Матросы опустили мушкеты на землю и расступились. Многие отворачивались и зажимали носы, словно не в силах переносить дурной запах. Однако никто из нас не отходил от остальных более чем на несколько футов – для этого просто не было места. Два матроса раскопали землю вокруг черепа, но оба они, как я заметил, очень старались его не коснуться. Все остальные следили за ними, не сводя глаз, словно увлеченно наблюдали за какой-то ужасающей игрой. Подувал сырой, дурно пахнущий ветерок.
Мистер Колл, тоже время от времени подносивший ладонь к носу, прервал мои испуганные мысли.
– Мистер Хокинс, вы умеете читать компас?
– Капитан Смоллетт научил меня этому, – ответил я.
Мистер Колл улыбнулся, услышав имя знаменитого мореплавателя.
– Мы ничего здесь не найдем, – сказал мистер Колл, – но я не хочу уходить отсюда, пока мы все тут не обыщем. Возьмите мой компас и, пока мы тут роем, спуститесь на нижнее плато, за той последней скалой, – он указал вниз, – и определите направление к пещере, где, как говорит старик Ганн, должно быть спрятано серебро. Потому как, если мы определимся на обратном пути, мы сэкономим время для следующей экспедиции.

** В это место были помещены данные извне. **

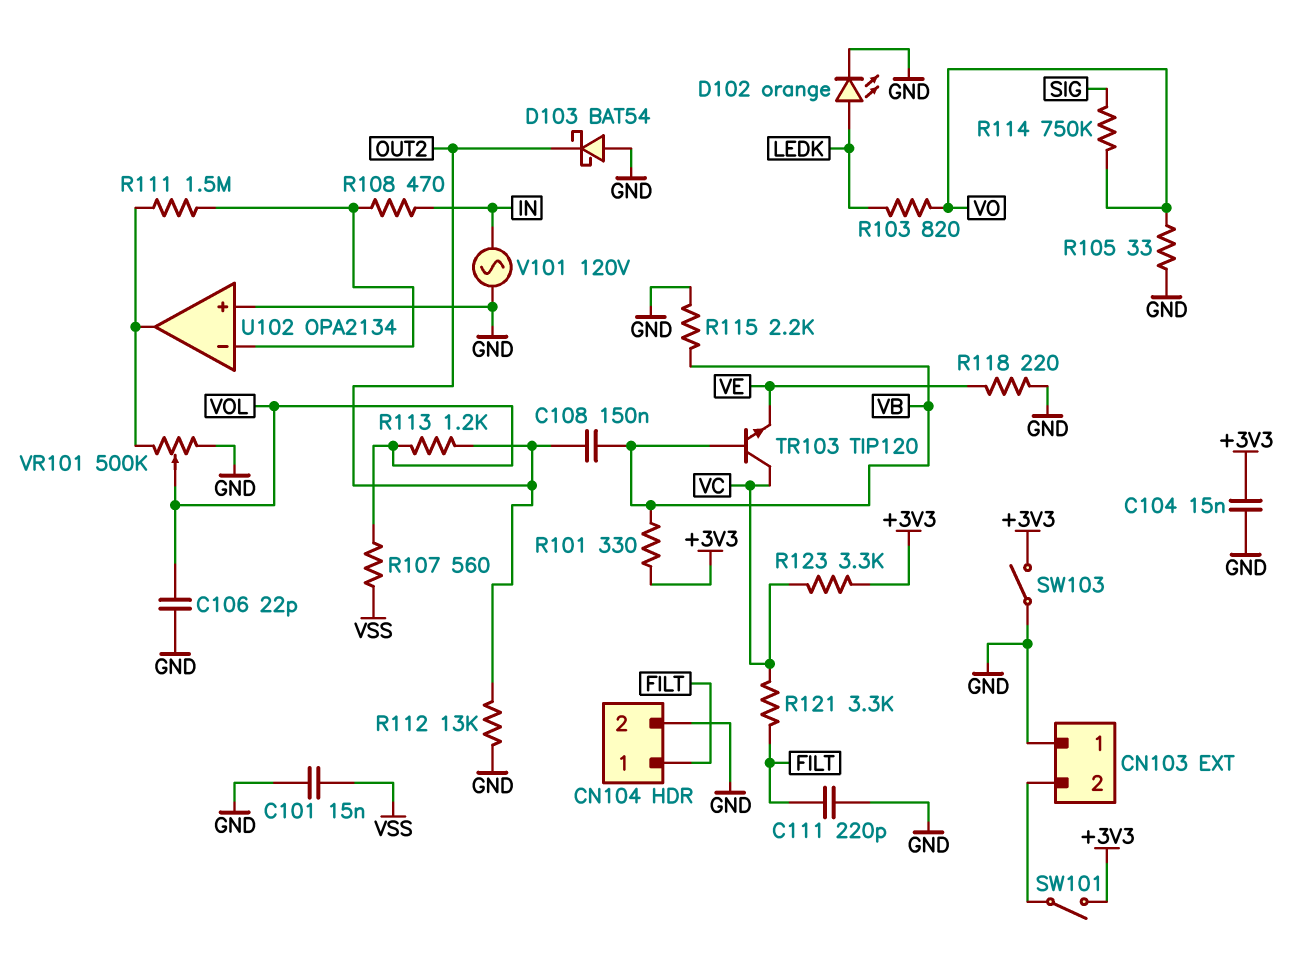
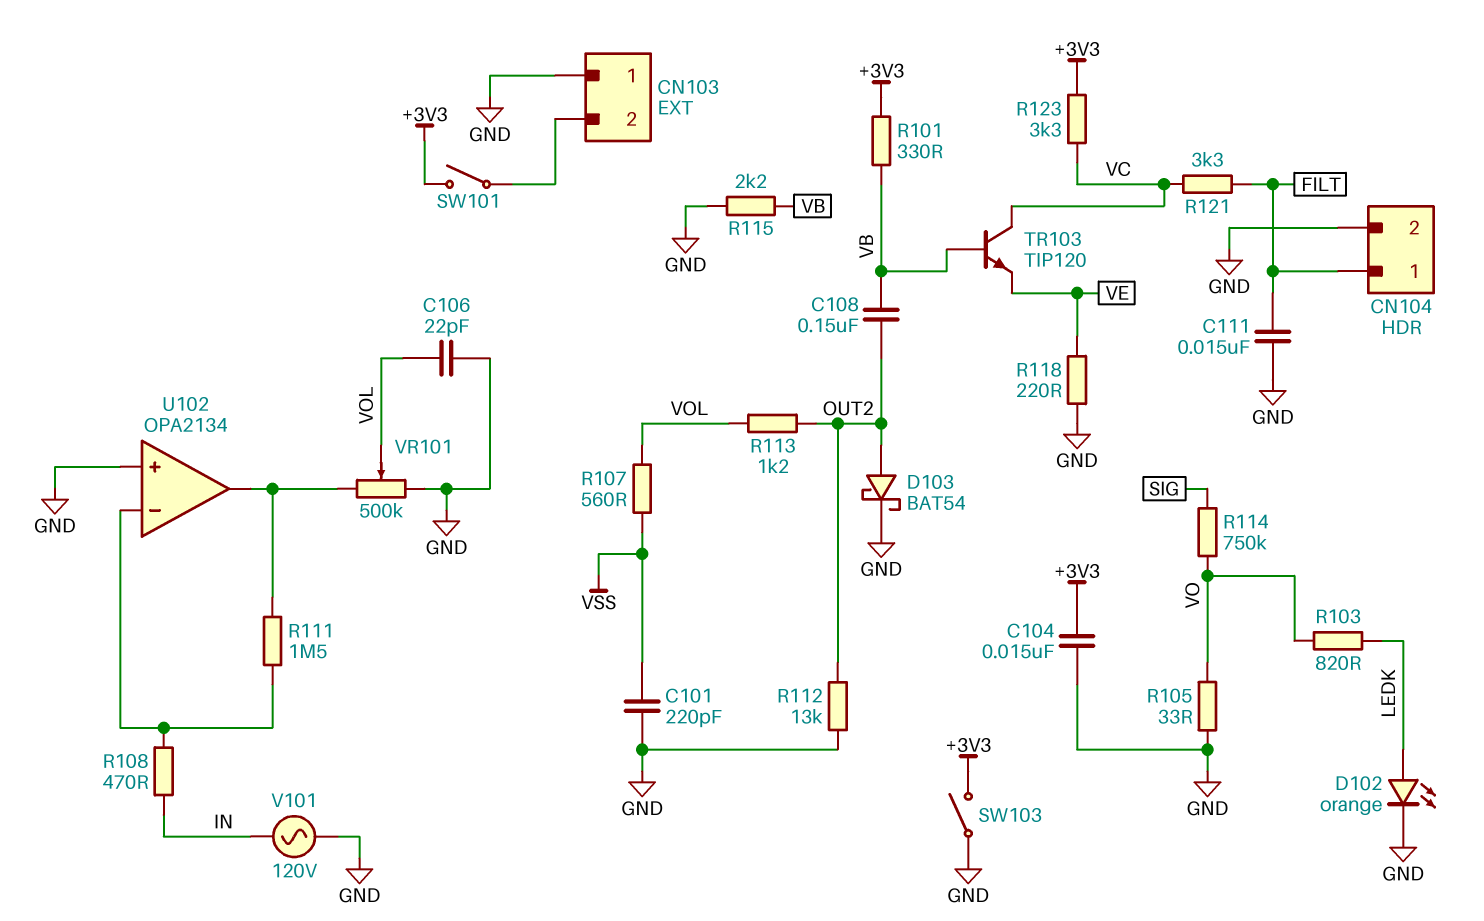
C101: 15nF (GND, VSS) -> 220pF (GND, VSS)
C111: 220pF (FILT, GND) -> 15nF (FILT, GND)
D103: schottky BAT54 (A GND, K OUT2) -> schottky BAT54 (A OUT2, K GND)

– А что именно вам нужно? – спросил я.
– Здравый взгляд на то, как нам туда пройти, – пояснил он. – Самый короткий или самый удобный путь туда и обратно от места швартовки нашей шлюпки.
Я взял компас у мистера Колла и направился вниз по крутой тропе, с радостью оставив у себя за спиной раскапывающих могилу матросов. Как это нередко доказывает нам жизнь, путь назад бывает труднее, чем продвижение вперед. Я чуть не свалился вниз, перебираясь через узкую пропасть, и вообще мне часто приходилось удерживаться от падения. Через некоторое время я стоял на том месте, где, как мы заметили на пути наверх, открывался широкий вид на остров внизу, под нами.
Я очень внимательно посмотрел на компас, вспоминая наставления капитана Смоллетта: «Снимай показания компаса три раза. Первый раз – разобраться, второй – подтвердить, третий – запомнить».
Я снял показания в юго-восточном направлении, проверил и постарался запомнить. Минуты две я стоял, глядя вниз, на открывавшийся передо мной простор. Далеко и опасно нагнувшись, я смог разглядеть в зелено-голубой дали стоявшую на якоре «Испаньолу». Вид корабля меня приободрил, и я направился назад, снова совершать трудный подъем, шепча про себя показания компаса.
Чуть ли не на четвереньках огибая скалу, которая вела к последнему подъему на плато, я приостановился. У старой хижины не было ни одного человека. Я даже мог разглядеть внутренность этой злосчастной развалины. И там – никого. Небольшое плато походило на плоское блюдо, а в конце его нерушимой колонной стоял поросший ползучими растениями утес. Мистер Колл и шесть его матросов исчезли.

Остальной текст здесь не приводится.